Further Activities and Outreach Programmes

In addition to the Festival and magazine Prometeo, the Corporation of Art and Poetry Prometeo has projects which include a TV documentary series entitled Tiempo de Poesia, an International Poetry School and the Gulliver project, poetry workshops for children in the poor neighbourhoods of Medellín. From 2005-08, the Corporation of Art and Poetry Prometeo offered through the Poetry School 57 free courses for 400 annual students, 53 conferences, workshops and talks; carried out 16 annual workshops of poetry appreciation under its Gulliver project, reaching annually out for 400 children from 6-11 years from the poor districts of Medellín; created cooperated actions of Latin American Poetry festivals, with Festivals from Venezuela, Cuba, Puerto Rico and, soon, Costa Rica, San Salvador, Nicaragua and Argentina. 

The Corporation of Art and Poetry Prometeo has also helped to strengthen many of these, and to create the Itinerant Poetry Festival of Africa;  edited in Spanish and English the Colombian poetry web page of Poetry International of Rotterdam, in which 63 Colombian poets have already been included; and an unique worldwide poetry anthology on the internet (which in 2013 had grown to 716 videos in 72 languages ​​and subtitles in Spanish, with poems by 692 poets from 157 countries and 28 Indian nations); summoned the International Poetry Prize for books published in Spanish, the Latin American Poetry Prize of the City of Medellín, the National Prize of Stimulus to the Young Colombian Poetry and the Gaceta Award together with the Cuban magazine Gazeta.

Campaigning for Democracy

In 2003, the Festival brought together the first Global Conference on Poetry for Peace in Colombia, which passed a declaration about the political situation in Colombia.

The Corporation of Art and Poetry Prometeo has also campaigned for the democratisation of the country by disseminating a letter signed by 188 poets and writers, 282 artists and hundreds of other Colombian professionals, and 138 poets from 82 countries. In 2013, they helped develop a Global Campaign for Peace in Colombia, in cooperation with the World Poetry Movement which had been set up in Medellín, Colombia, in July 2011 and which includes the participation of nearly 230 organizations and 1240 poets from 134 nations from all continents.

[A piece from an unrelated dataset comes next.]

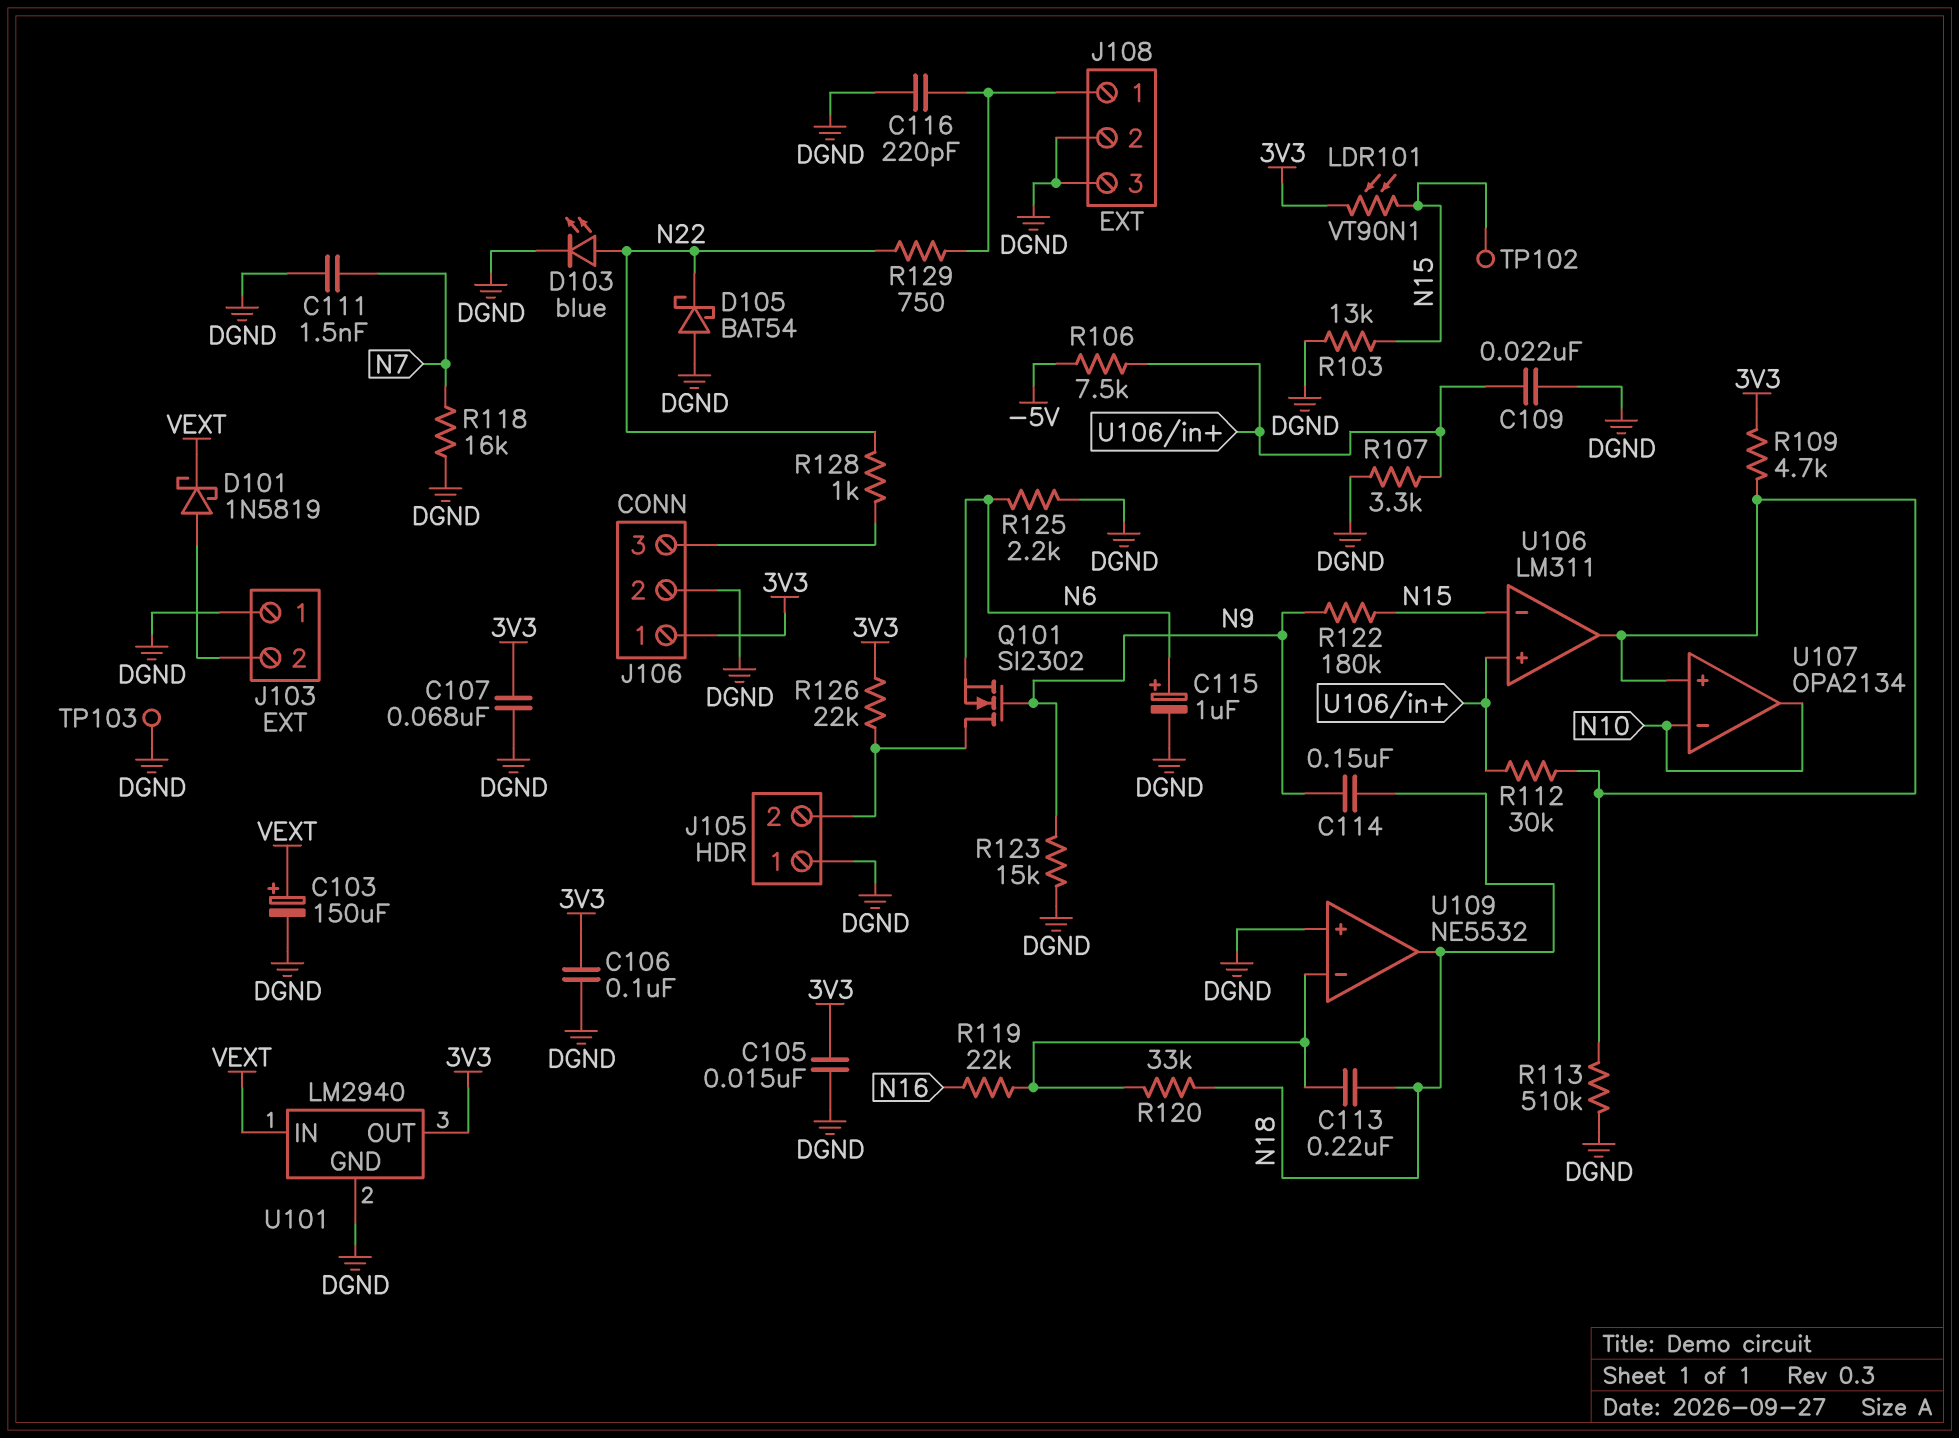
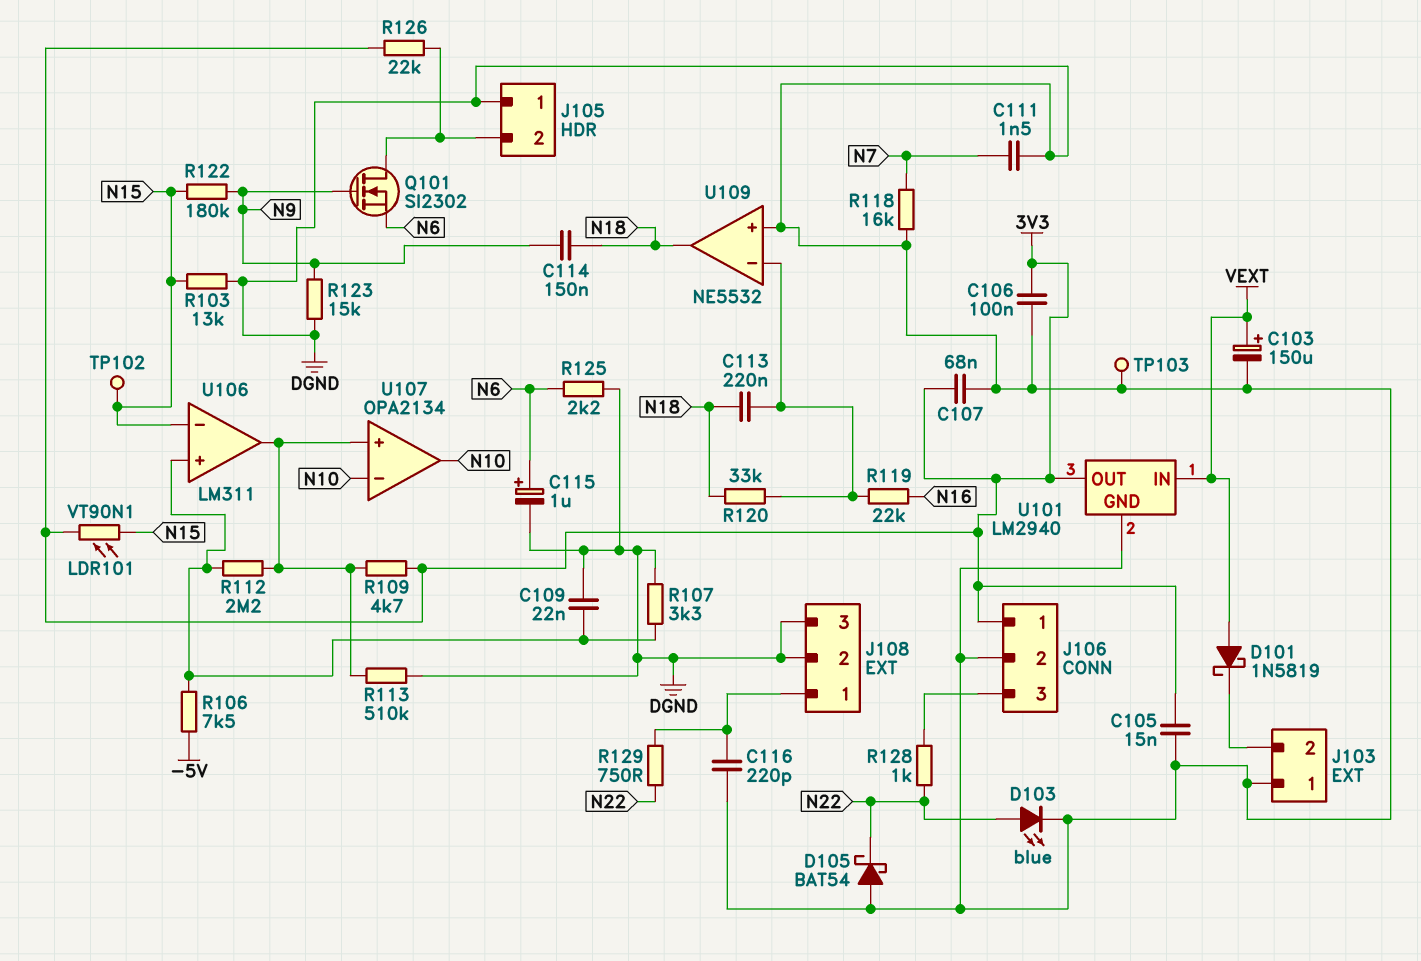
D101: schottky 1N5819 (A J103/2, K VEXT) -> schottky 1N5819 (A VEXT, K J103/2)
R112: 30k (U106/in+, U106/out) -> 2.2M (U106/in+, U106/out)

The Poetry Festival has also participated in the Committee of National Meeting of Artists and Intellectuals "to promote a process of unity of action between Colombian poets, artists and intellectuals in the struggle for freedom of creation, expression and mobilisation, and for the full democratisation of our authoritarian and intolerant country."

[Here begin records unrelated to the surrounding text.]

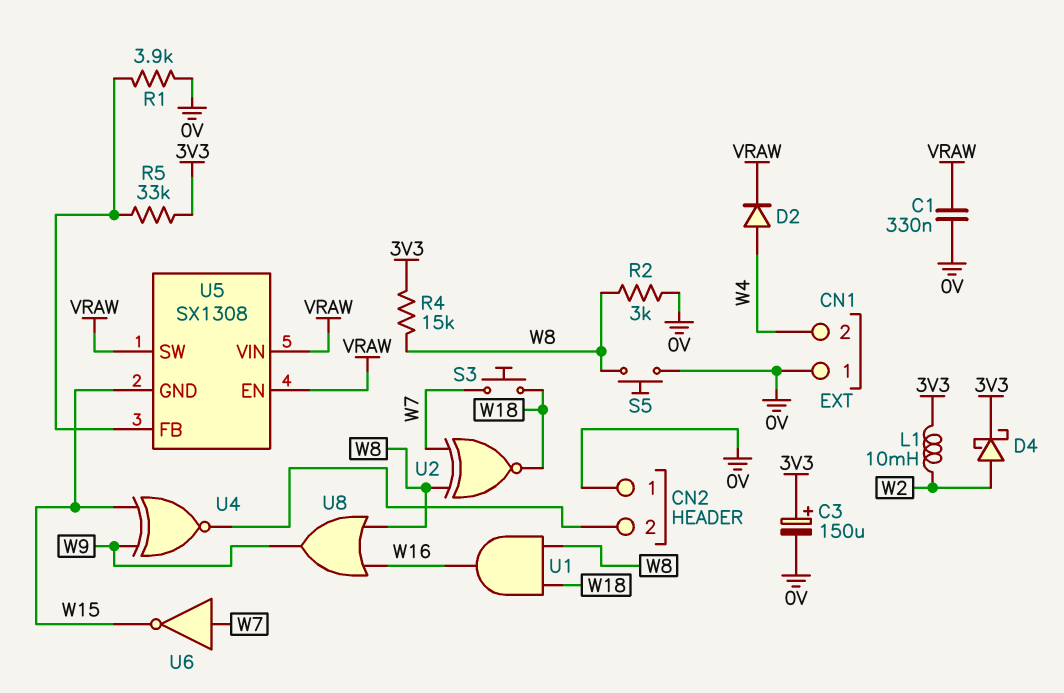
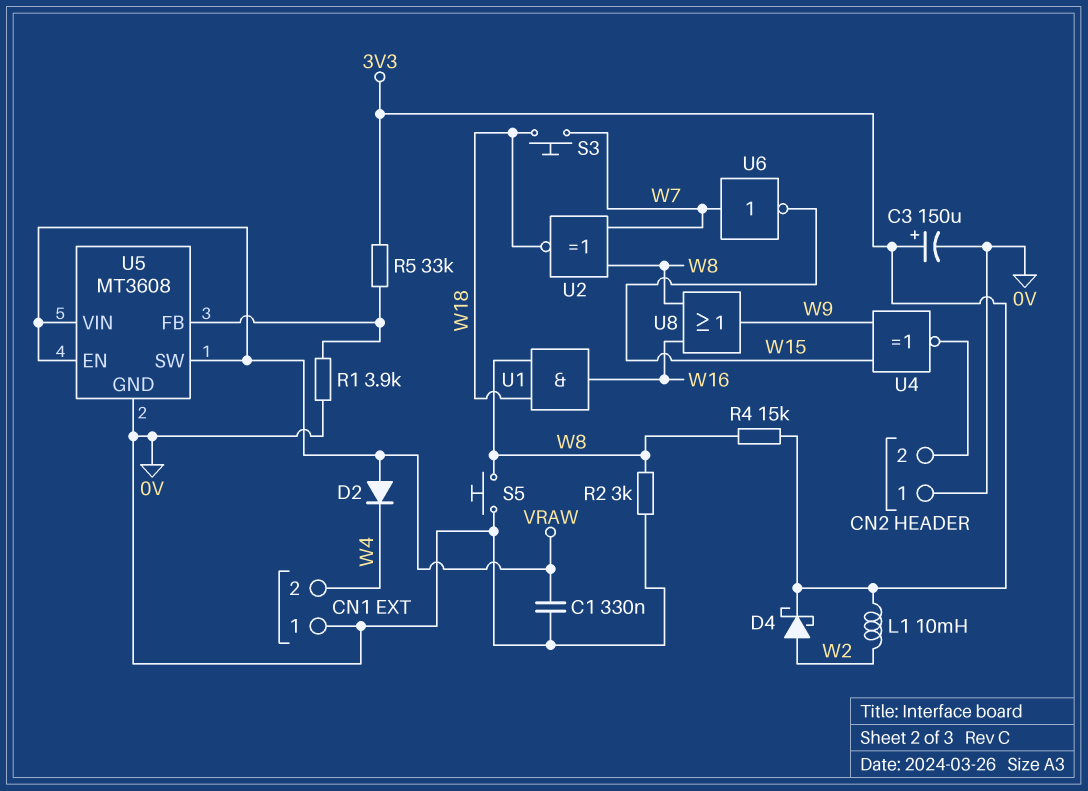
D2: diode (A W4, K VRAW) -> diode (A VRAW, K W4)
U5: SX1308 -> MT3608
U5 pin GND: W15 -> 0V

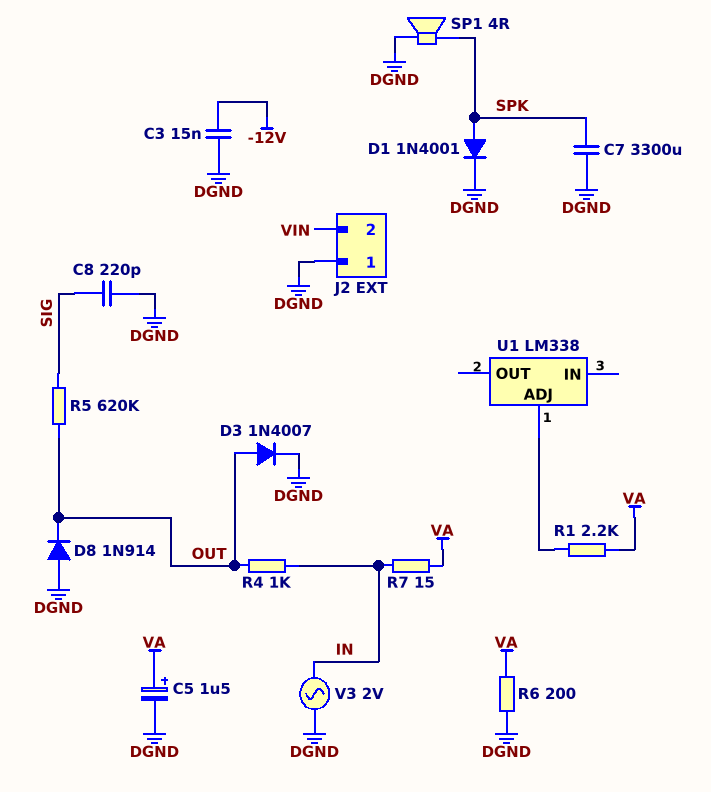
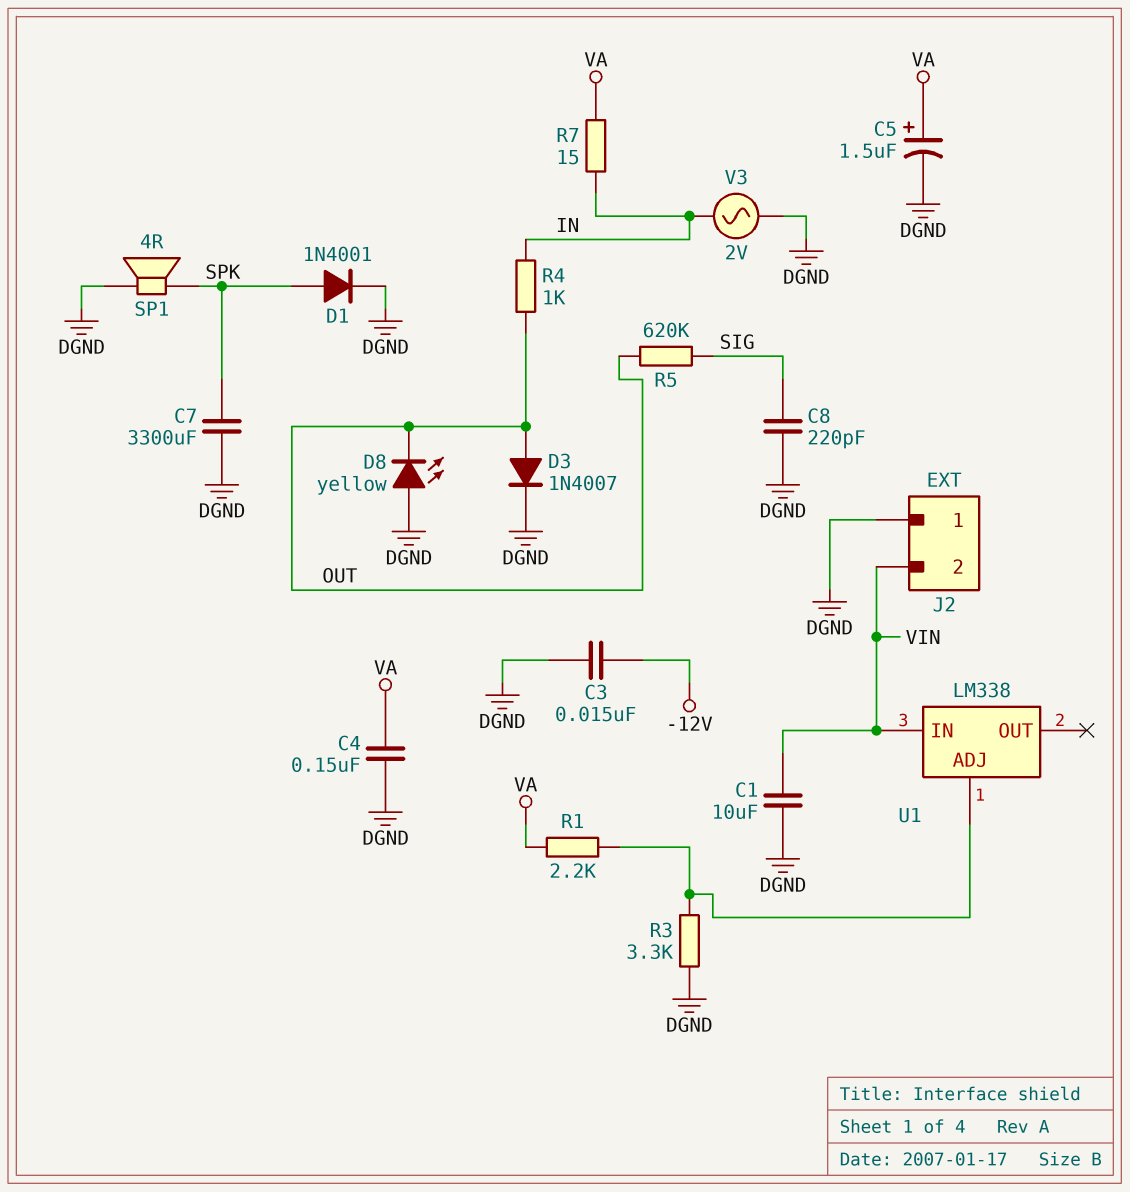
C1: none -> 10uF (DGND, VIN)
C4: none -> 150nF (DGND, VA)
D8: diode 1N914 (A DGND, K OUT) -> LED yellow (A DGND, K OUT)
R3: none -> 3.3k (DGND, U1/ADJ)
R6: 200 (DGND, VA) -> none
U1 pin IN: none -> VIN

The Poetry Festival has been facing death threats, attacks on its office and its homepage and has to deal with a reduction of the Colombian state's economical support, nevertheless it has managed to keep its activities ongoing, supported by different donors, for instance the culture secretary of the mayor's office of Medellín, Dutch Hivos and DOEN and the Governments of Switzerland and Germany. However, in 2013 the Festival reported also lower financial contributions from Europe.

It received the Comendador Order by the Congress of Colombia in 2008. In March 2009, after two years tiresome court case, the Constitutional Court of Colombia declared the International Poetry Festival of Medellín as cultural heritage of the nation.

Quotes:

Fernando Rendón: "The Festival has the conviction that culture must and has to play a fundamental role in any process of development. It has the certainty that arts and poetry will contribute decisively to the up-surging of a new humanity, a new human society."

"The International Poetry Festival of Medellín has maintained and will maintain its efforts, as a way of opposition to barbarism and of looking into alternative routes of democratic and peaceful resistance to the extreme violence that strikes our country, seeking the strengthening and defence of the fundamental rights of the Colombian people: the right to live, the right to have liberty of expression, the right of meeting and the right to create."

The motto of the Festival is "Por una paz más activa que todas las guerras." ... "For a peace which is more active than all wars."